I was talking in the absence of a Balkan War scenario. Even then, the Army can transported through the Sea of Marmara (although much less considering the size) or the Black Sea coast of Thrace considering the Bulgarian Navy is a non-threat when compared with the Greek Navy.

But in short, pre war situation. If the Balkan Wars would ever break out in this TL.
 

Germaniac

Donor
That is if the Ottomans cannot take out the Averoff early in the war which was out of ammo. If that is the case the Ottomans gain a slight advantage. Other than that, if the Ottoman Army hold the Rhodopes and other parts of Thrace against the Bulgarian Army then the land connection can help to relief Selanik from an advancing Greek Army. If the Ottoman Army can hold the Bulgarian Army away long enough a large share of the Anatolian Forces will reach Thrace as reinforcements and start pushing back Bulgaria. That is the most crucial part: hold the Bulgarians away. If Bulgaria is out Serbia and Greece cannot win on their own.

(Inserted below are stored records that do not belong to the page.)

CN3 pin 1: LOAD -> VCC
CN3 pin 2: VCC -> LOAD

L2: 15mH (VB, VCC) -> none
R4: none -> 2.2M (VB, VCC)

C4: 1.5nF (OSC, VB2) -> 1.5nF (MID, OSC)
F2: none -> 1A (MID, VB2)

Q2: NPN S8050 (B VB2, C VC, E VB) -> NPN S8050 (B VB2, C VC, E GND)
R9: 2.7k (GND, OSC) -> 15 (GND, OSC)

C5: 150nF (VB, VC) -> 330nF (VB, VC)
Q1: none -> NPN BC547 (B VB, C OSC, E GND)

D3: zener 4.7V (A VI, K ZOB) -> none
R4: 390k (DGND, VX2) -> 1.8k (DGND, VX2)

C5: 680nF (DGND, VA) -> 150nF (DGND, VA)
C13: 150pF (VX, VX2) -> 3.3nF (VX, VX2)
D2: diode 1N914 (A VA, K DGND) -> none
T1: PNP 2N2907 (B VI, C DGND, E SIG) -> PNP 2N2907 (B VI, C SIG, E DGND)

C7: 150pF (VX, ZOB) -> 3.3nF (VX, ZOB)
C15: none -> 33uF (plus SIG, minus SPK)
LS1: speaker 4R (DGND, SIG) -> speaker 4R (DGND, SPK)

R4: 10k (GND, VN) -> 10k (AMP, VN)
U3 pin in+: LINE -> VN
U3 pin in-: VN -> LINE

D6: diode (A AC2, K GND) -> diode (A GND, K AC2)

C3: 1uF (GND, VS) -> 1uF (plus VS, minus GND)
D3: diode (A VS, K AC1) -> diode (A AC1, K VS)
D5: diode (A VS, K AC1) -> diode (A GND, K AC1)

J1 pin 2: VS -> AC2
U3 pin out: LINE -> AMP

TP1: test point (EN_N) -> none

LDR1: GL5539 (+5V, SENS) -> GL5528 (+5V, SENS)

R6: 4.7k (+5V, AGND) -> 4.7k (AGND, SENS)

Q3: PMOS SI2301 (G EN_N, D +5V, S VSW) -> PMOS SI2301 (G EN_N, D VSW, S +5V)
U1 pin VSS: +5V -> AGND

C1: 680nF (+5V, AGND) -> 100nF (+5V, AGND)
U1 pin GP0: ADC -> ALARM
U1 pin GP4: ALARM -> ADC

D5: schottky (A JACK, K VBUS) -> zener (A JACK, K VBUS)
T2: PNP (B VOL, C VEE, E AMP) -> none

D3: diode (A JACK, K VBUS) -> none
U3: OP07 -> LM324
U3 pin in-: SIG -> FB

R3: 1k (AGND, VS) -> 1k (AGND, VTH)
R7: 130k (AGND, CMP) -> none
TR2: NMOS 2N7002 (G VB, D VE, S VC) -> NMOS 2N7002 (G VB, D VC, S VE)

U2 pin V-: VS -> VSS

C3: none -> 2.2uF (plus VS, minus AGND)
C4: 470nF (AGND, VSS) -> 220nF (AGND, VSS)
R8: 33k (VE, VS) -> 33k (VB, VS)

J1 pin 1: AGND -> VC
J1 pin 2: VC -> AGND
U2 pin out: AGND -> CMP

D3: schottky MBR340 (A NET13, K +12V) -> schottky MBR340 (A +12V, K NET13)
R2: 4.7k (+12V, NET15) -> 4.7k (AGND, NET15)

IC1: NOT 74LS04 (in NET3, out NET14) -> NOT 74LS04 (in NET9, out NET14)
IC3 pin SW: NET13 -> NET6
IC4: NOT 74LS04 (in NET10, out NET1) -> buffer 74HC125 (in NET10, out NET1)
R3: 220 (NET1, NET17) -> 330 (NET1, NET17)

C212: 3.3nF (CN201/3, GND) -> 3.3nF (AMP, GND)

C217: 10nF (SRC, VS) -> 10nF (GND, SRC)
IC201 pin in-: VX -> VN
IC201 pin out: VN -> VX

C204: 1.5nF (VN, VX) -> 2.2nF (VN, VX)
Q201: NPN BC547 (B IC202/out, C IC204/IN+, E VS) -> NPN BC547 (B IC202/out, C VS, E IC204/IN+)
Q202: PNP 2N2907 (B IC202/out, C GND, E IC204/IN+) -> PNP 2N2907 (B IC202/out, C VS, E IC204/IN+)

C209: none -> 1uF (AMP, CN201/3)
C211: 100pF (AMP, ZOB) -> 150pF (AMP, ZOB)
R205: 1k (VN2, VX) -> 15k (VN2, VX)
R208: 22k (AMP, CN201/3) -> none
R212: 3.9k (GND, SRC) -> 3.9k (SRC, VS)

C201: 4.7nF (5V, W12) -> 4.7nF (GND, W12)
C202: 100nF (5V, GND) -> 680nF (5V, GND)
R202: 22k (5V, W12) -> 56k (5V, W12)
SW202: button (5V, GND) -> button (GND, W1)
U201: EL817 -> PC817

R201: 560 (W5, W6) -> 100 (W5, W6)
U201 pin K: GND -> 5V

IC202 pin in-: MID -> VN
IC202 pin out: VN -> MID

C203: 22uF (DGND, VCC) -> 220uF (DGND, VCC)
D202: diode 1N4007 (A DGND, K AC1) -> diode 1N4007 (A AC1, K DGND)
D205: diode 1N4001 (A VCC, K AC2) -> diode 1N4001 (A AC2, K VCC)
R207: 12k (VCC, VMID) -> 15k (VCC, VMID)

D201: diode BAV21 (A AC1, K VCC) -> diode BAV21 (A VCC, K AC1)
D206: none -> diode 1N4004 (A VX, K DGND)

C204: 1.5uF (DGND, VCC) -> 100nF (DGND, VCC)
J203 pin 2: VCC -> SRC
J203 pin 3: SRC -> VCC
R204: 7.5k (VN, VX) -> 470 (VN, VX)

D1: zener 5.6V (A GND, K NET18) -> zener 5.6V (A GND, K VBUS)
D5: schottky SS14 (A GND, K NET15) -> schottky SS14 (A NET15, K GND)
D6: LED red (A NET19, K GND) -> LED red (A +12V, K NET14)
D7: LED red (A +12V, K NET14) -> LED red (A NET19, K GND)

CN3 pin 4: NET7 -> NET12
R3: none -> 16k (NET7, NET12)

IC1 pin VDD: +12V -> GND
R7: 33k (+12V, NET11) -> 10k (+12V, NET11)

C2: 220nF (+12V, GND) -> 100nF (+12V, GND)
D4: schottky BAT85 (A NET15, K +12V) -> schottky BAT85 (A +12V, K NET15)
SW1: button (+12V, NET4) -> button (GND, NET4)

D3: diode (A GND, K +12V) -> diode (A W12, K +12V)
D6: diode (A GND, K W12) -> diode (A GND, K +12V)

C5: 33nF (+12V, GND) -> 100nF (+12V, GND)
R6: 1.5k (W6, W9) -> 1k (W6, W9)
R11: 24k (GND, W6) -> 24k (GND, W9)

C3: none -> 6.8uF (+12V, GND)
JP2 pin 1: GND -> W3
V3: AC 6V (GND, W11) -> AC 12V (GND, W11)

There are also cases of treason which Hasan Tahsin Pasha surrendered Selanik without a fight and fled to Europe afterwards. Also Esat Toptani betraying Hasan Riza Pasha and surrendering Shkoder to Montenegro. But that could also be a product of Nazim Pasha being an utter failure. The real plan expected some losses in Western Rumelia considering the size of the Ottoman Army in Rumelka vs the Balkan Nations and the geography. Holding defensive positions until the Anatolia Forces were ready for a push back was a must. It doesn't really work out when most of your Rumelian forces are depleted (in merely a month) by the time the Anatolian Forces are ready for war just as OTL.
I don't want to derail the discussion much further so I'll leave it with this for now.

The Ottoman Navy has nothing that can compete with the Averof, especially considering the subpar training and upkeep of their naval vessels. Sure, could the Ottomans get a lucky hit on the Averof? Of course, but it's highly unlikely and when they did go head to head the Averof was able to "cross the T" twice without suffering any significant damage. They need an EXTREMELY lucky scenario to take out the Greek Fleet. Onto the Ottoman Army, I don't say this lightly or without evidence that the Ottoman Army cannot hold the Istanbul-Salonika railway. The forces left between Salonika and the Ergene River amounted to 1 Regular Division (the size of a bulgarian brigade) 1 Regular infantry regiment and some assorted militia and redif units, opposed by 2 Bulgarian divisions (the size of an Ottoman Corp each!). I feel to make the best of a bad situation would be to not defend the region at all and use the forces in the East and West armies. Speaking of Anatolian Units it's going to be late November early December before a significant number of forces (mostly untrained) arrive in Thrace so the Ottomans are going to need to hold off the Bulgarians that long, which is possible but difficult and even then the Turks won't be ready for offensive operation until at least February, possibly later.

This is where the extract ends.